Ici présents pour les soutenir parce qu’ils ont eu le courage, pour l’un de révéler les manœuvres de Téfal pour empêcher une fonctionnaire de faire son travail en l’occurrence de faire appliquer le droit du travail, et pour l’autre, notre camarade de l’inspection du travail d’avoir eu le courage et la ténacité de mener à bien sa mission sans flancher sous les différentes pressions et notamment celles de sa hiérarchie.

Nous sommes toutes et tous rassemblés pour dénoncer les attaques répétées à l’encontre de l’inspection du travail, démantelée depuis des années de manière volontaire et éhontée afin que le patronat puisse tirer profit au maximum du travail des salarié-es sans être encombrer de règles et garanties qui assurent pourtant l’intégrité physique et mentale des travailleurs.

Nous sommes toutes et tous présents, pour dénoncer les propos du procureur de la République, qui ne peut pas être un représentant digne de la République en piétinant dans une même expression et le statut des fonctionnaires et la liberté de se syndiquer.

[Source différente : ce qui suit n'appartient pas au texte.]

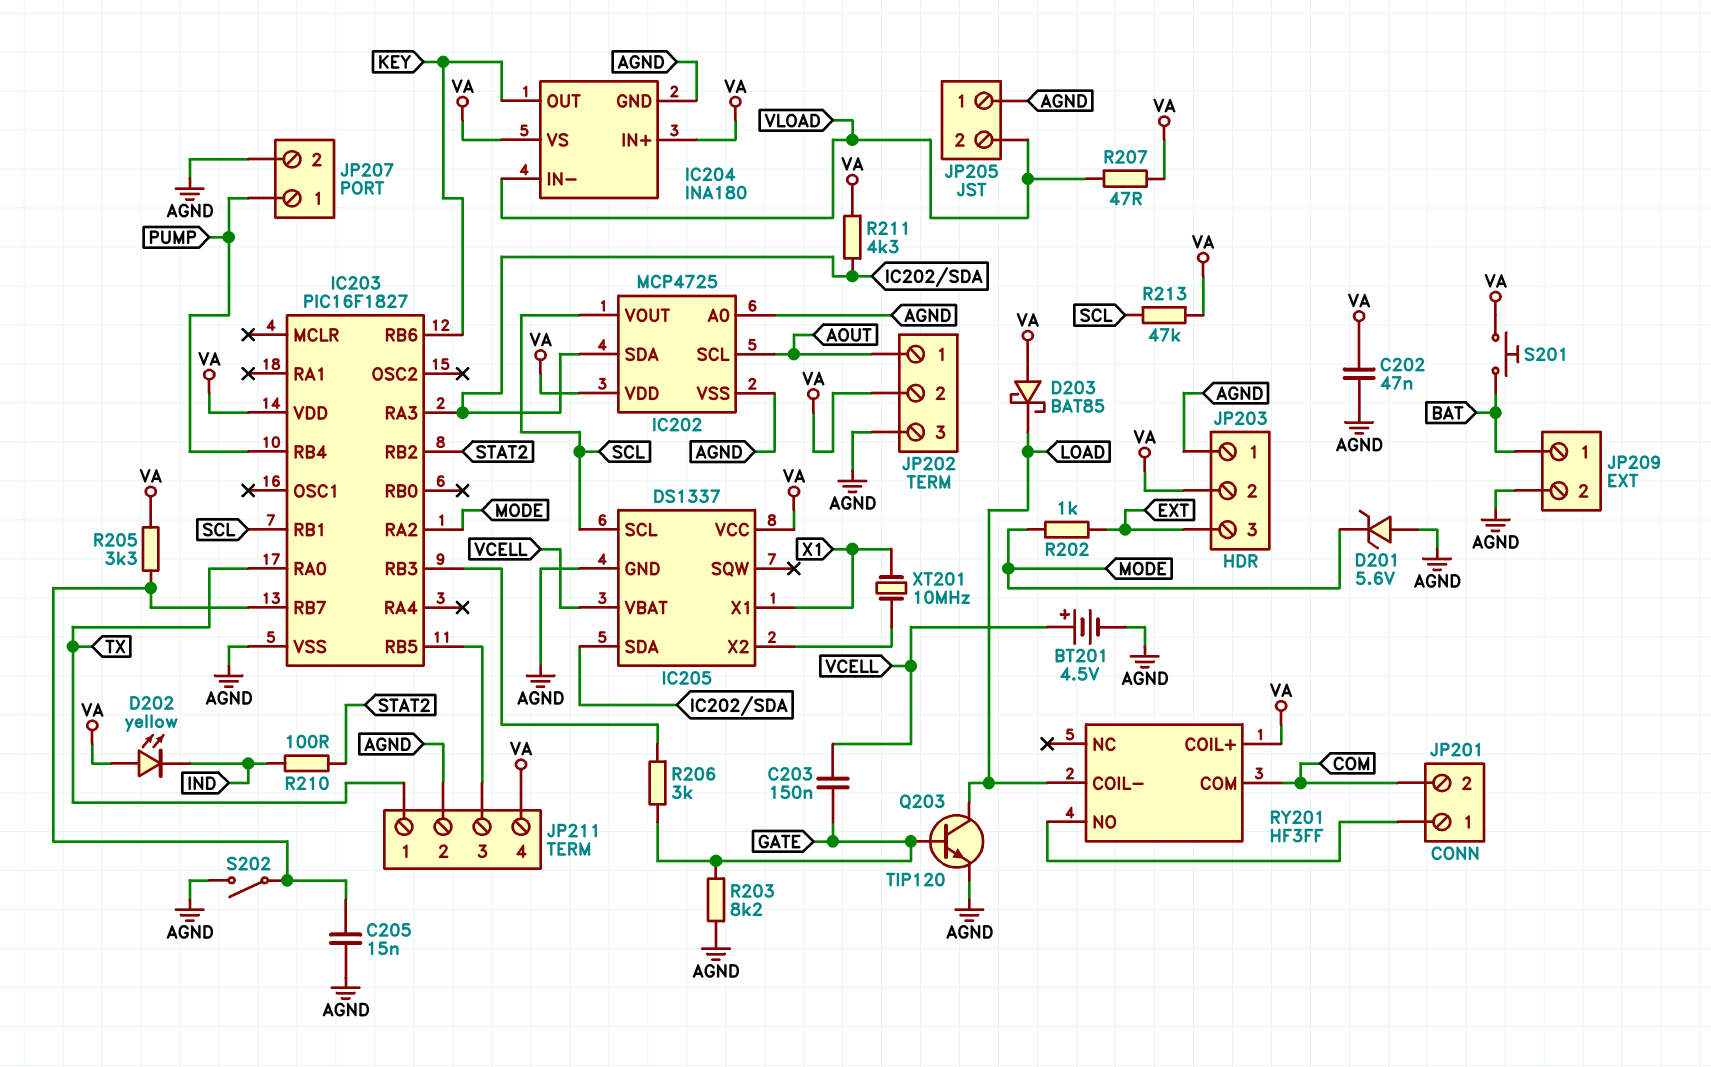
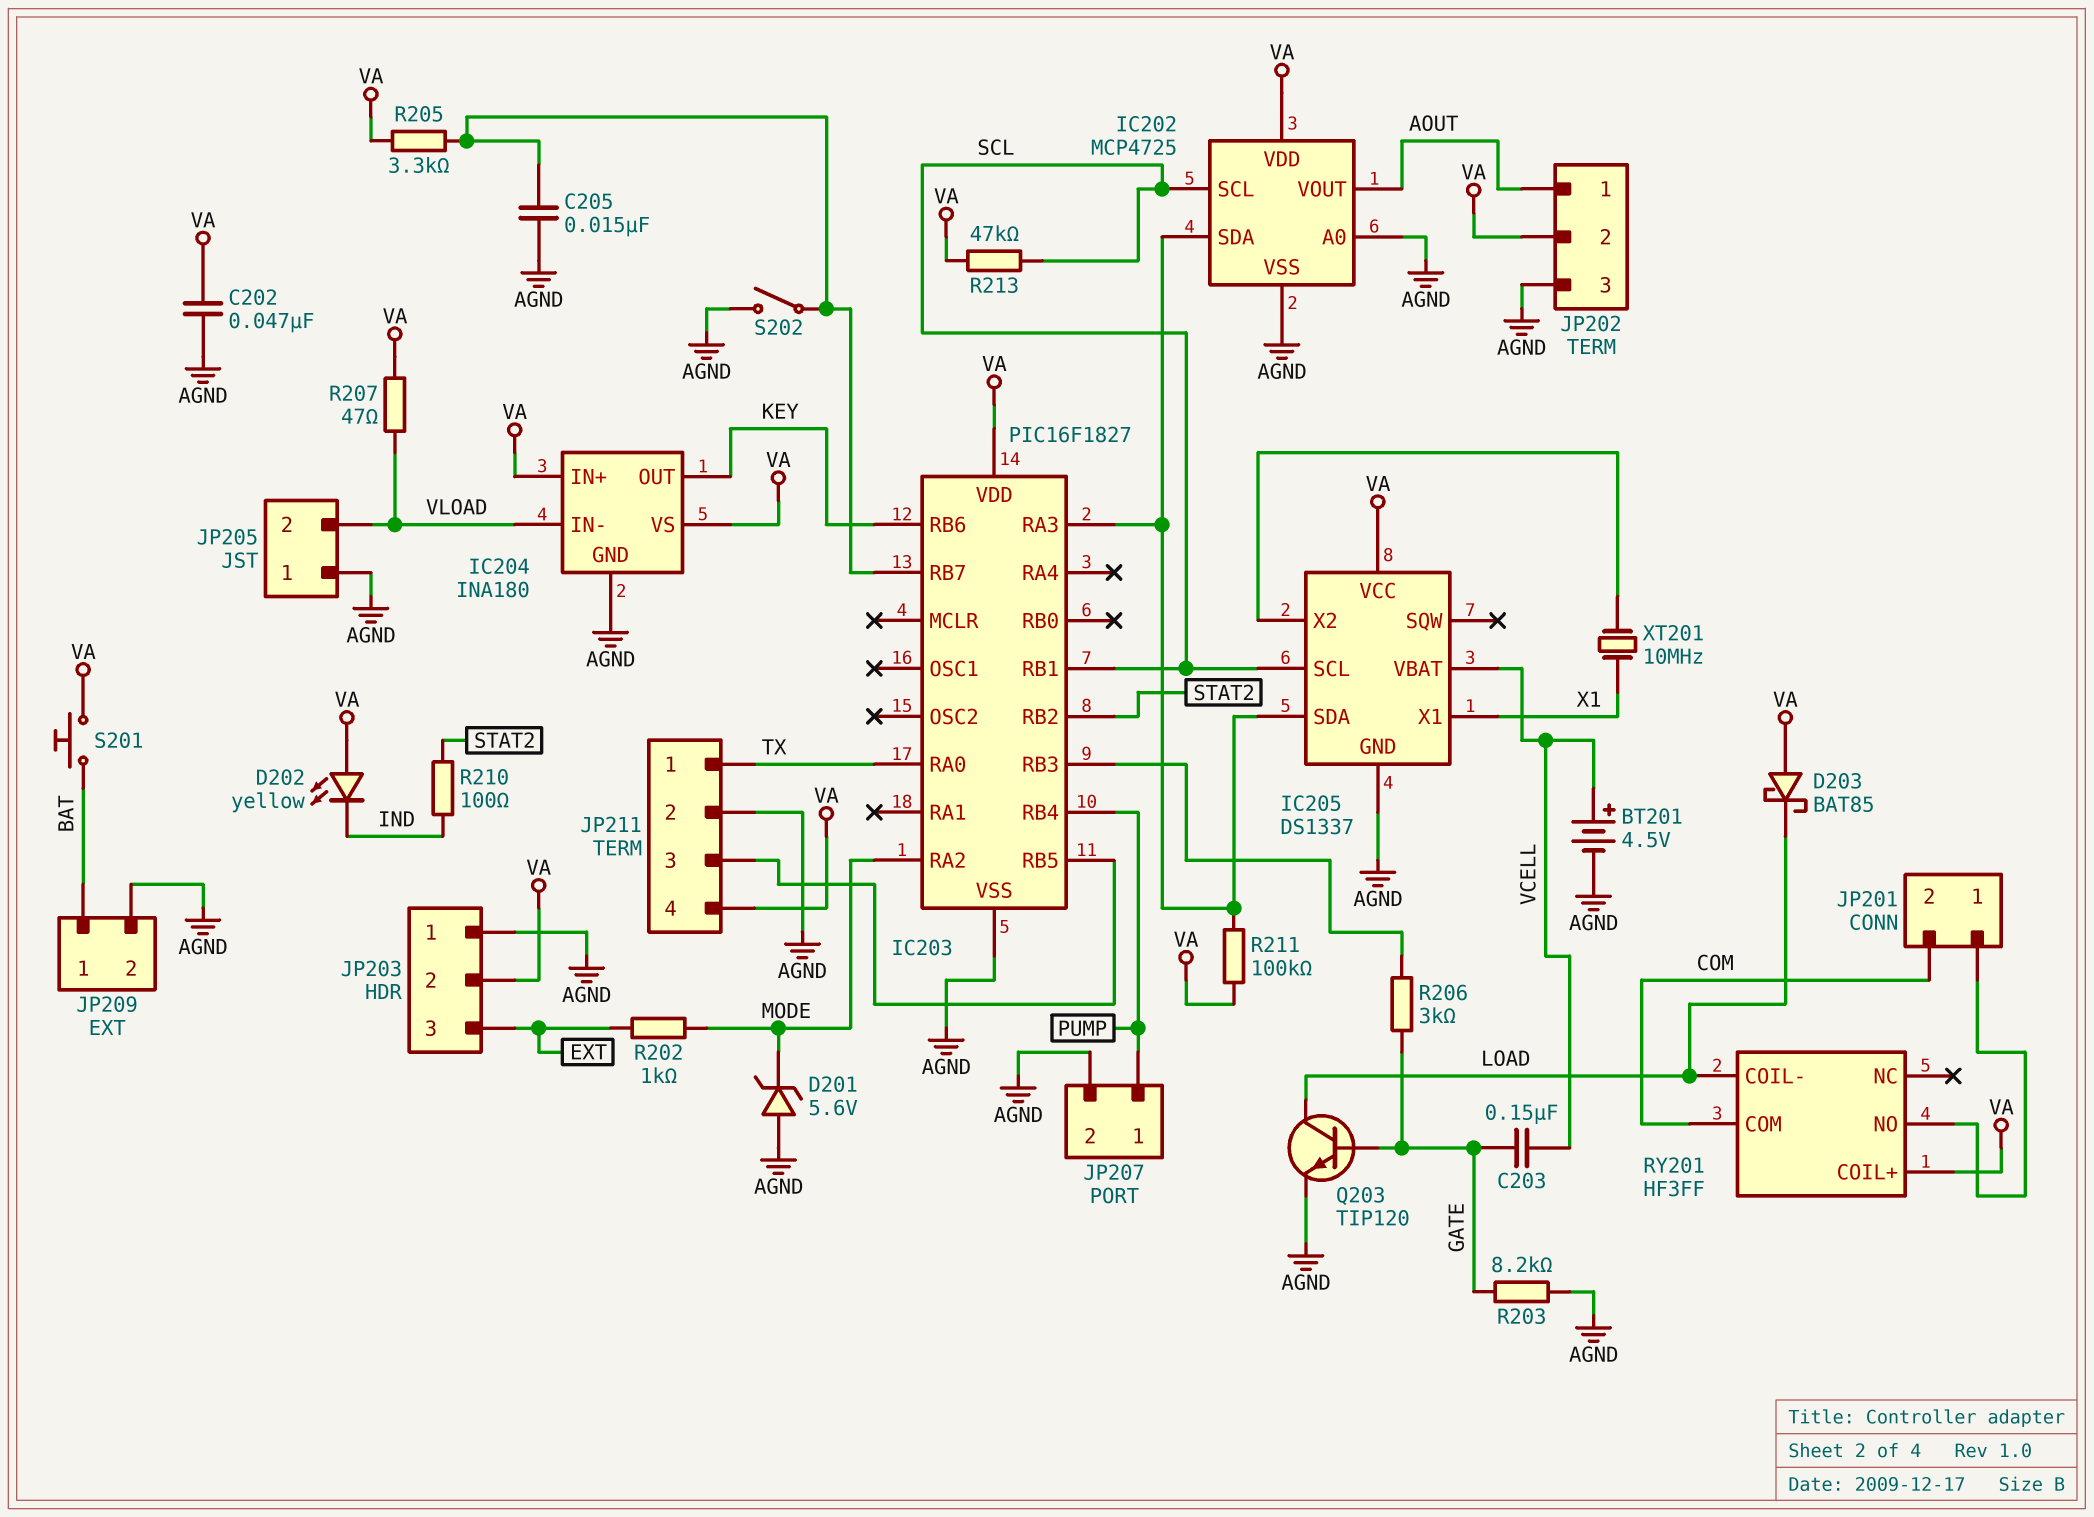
IC202 pin SCL: AOUT -> SCL
IC202 pin VOUT: SCL -> AOUT
R211: 4.3k (IC202/SDA, VA) -> 100k (IC202/SDA, VA)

Je rappellerai quand même que le fonctionnaire a pour vocation de servir l’intérêt général et c’est dans ce sens et au titre de la responsabilité qui lui incombe qu’il doit bénéficier de la plénitude de ses droits citoyens.

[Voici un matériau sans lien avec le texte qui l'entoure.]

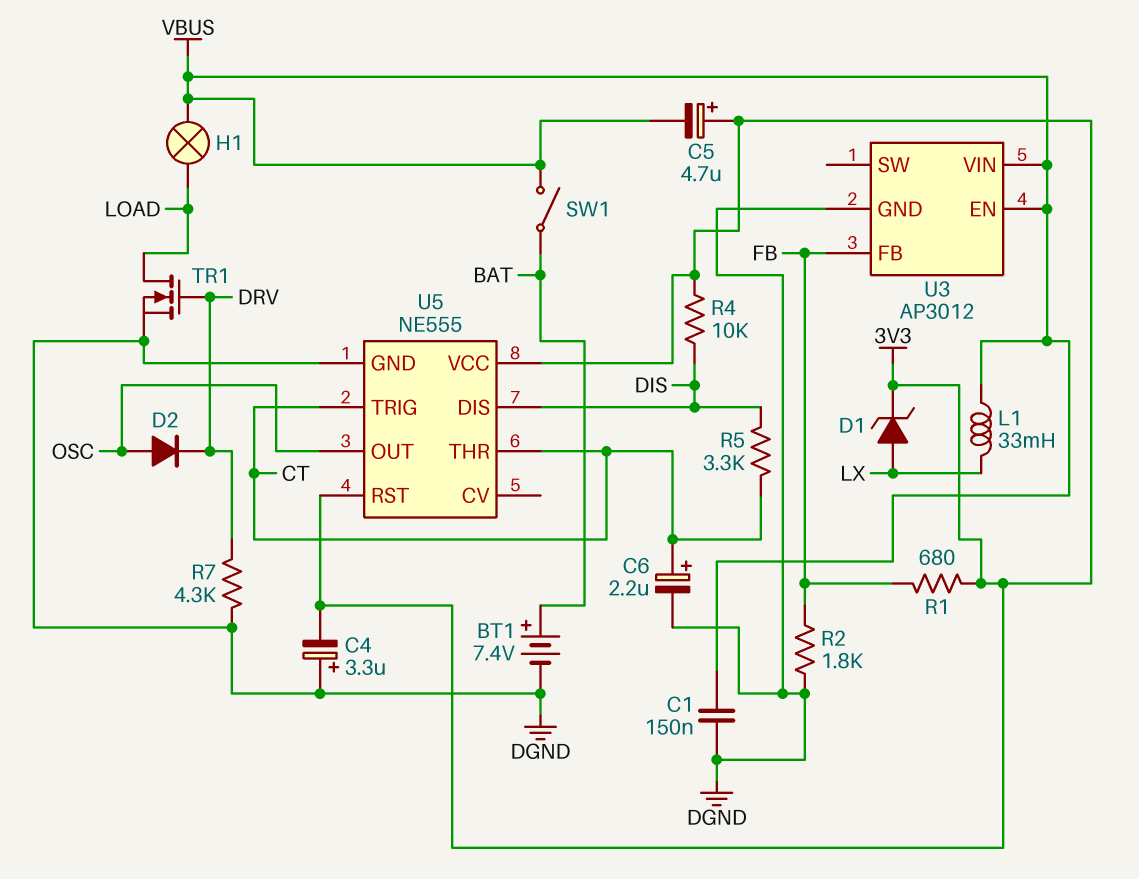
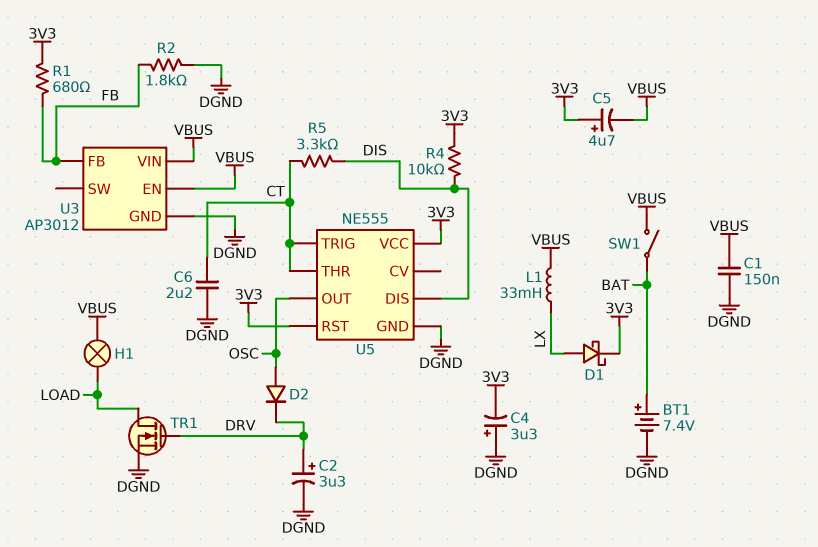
C2: none -> 3.3uF (plus DRV, minus DGND)
C6: 2.2uF (plus CT, minus DGND) -> 2.2uF (CT, DGND)
D1: zener (A LX, K 3V3) -> schottky (A LX, K 3V3)
R7: 4.3k (DGND, DRV) -> none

Nous savons le statut des procureurs fragiles et donc ne permettant pas une indépendance totale, mais, comment peut-on représenter l’action publique et faire si peu cas des droits et des libertés,  faire si peu de cas de la Loi…. Comment est-il possible qu’un Procureur puisse manquer autant de réserve ?….puisse bafouer ainsi la Justice et la démocratie ?

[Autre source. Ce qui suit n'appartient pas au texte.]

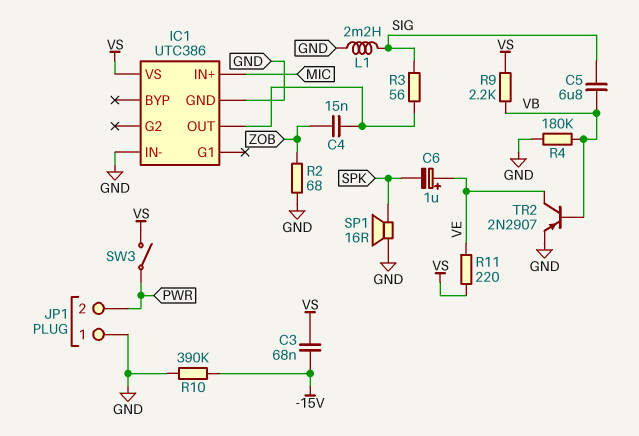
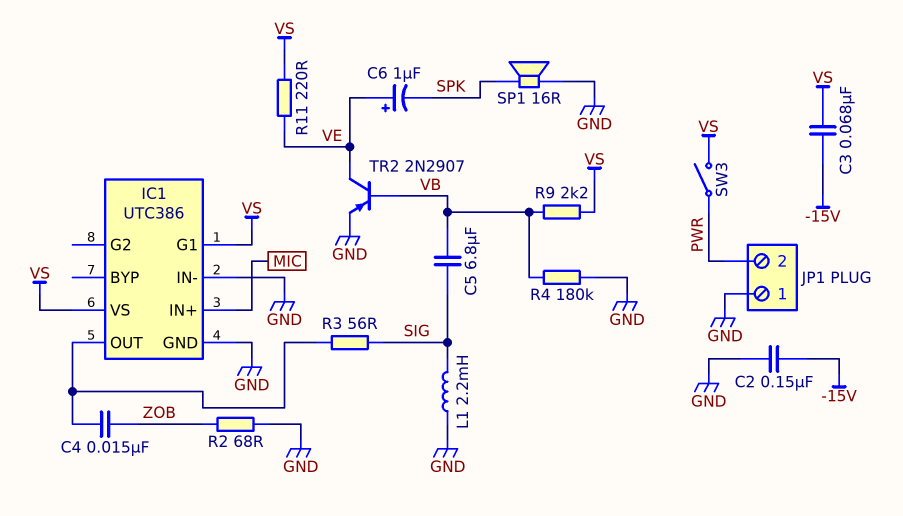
C2: none -> 150nF (-15V, GND)
IC1 pin G1: none -> VS
R10: 390k (-15V, GND) -> none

Nous assistons à une inversion des rôles où les victimes deviennent les agresseurs, des personnes coupables de délits et les véritables agresseurs des victimes de harcèlement, de violences. En dénonçant des délits, en refusant de nous soumettre, nous devenons coupables car irrespectueux du devoir de réserve, ayant violé la discrétion et le secret professionnel, ou en faute pour manquement à la déontologie ? Nous devenons coupables de violences en réunion comme nos camarades d’Air France, qui ont pu perdre un peu de sérénité face à la violence sourde et quotidienne des stratégies menées par leur direction, face au chantage à l’emploi qui leur est soumis depuis plusieurs années.

Nous n’acceptons pas ce système pervers, qui détourne l’état de droit ! Nous ne devons pas être dupes, cette offensive du patronat soutenue par l’Etat employeur, soutenue par le gouvernement n’est pas le fait du hasard.

C’est bien une stratégie pour mettre au pas toutes celles et tous ceux qui ne voudraient pas se plier au diktat de la finance. Mettre au pas toutes celles et tous ceux qui travaillent l’émergence d’un front de résistance, toutes celles et tous ceux qui pourraient nourrir l’idée que d’autres choix économiques sont possibles, nourrir l’idée que les droits des travailleurs ne sont pas un frein à une relance de l’économie mais bien au contraire, que de meilleures conditions de travail, de meilleurs salaires, de meilleures conditions de vie sont la clé d’une société moderne et riche, ambitieuse et pleine d’avenir.

Trop souvent l’Etat ne garantit pas l’application du droit, n’assure pas les libertés syndicales. Les militantes et militants, qu’elles ou ils soient du public ou du privé, sont maltraités : blocage de carrière, licenciement, mises à pied, déplacement d’office, sanctions disciplinaires, procédures judiciaires suite à des montages fallacieux, un véritable scandale !!!

Face à tous ces agissements, ce déni du droit et de la loi, nous devons nous battre, élever le rapport de force, nous mobiliser, mener la bataille…..

Comme aujourd’hui, dans l’unité la plus large, gardons la tête haute, resserrons les liens de solidarité.

La CGT soutient pleinement les camarades et souhaite vivement :

  • l’arrêt immédiat des poursuites contre l’inspectrice et le lanceur d’alerte ;

  • la reconnaissance de l’accident de travail dont a été victime Laura ;

  • que les infractions commises au détriment des salarié-es de Téfal soient corrigées au plus vite, que la justice reconnaisse enfin ces infractions et les sanctionne comme il se doit ;

  • une condamnation publique des agissements de Tefal et des propos du parquet par la ministre du travail et la ministre de la justice.

Soyez-en-sûrs, la CGT assure et assurera jusqu’au bout son engagement pour obtenir la justice et la reconnaissance de nos droits.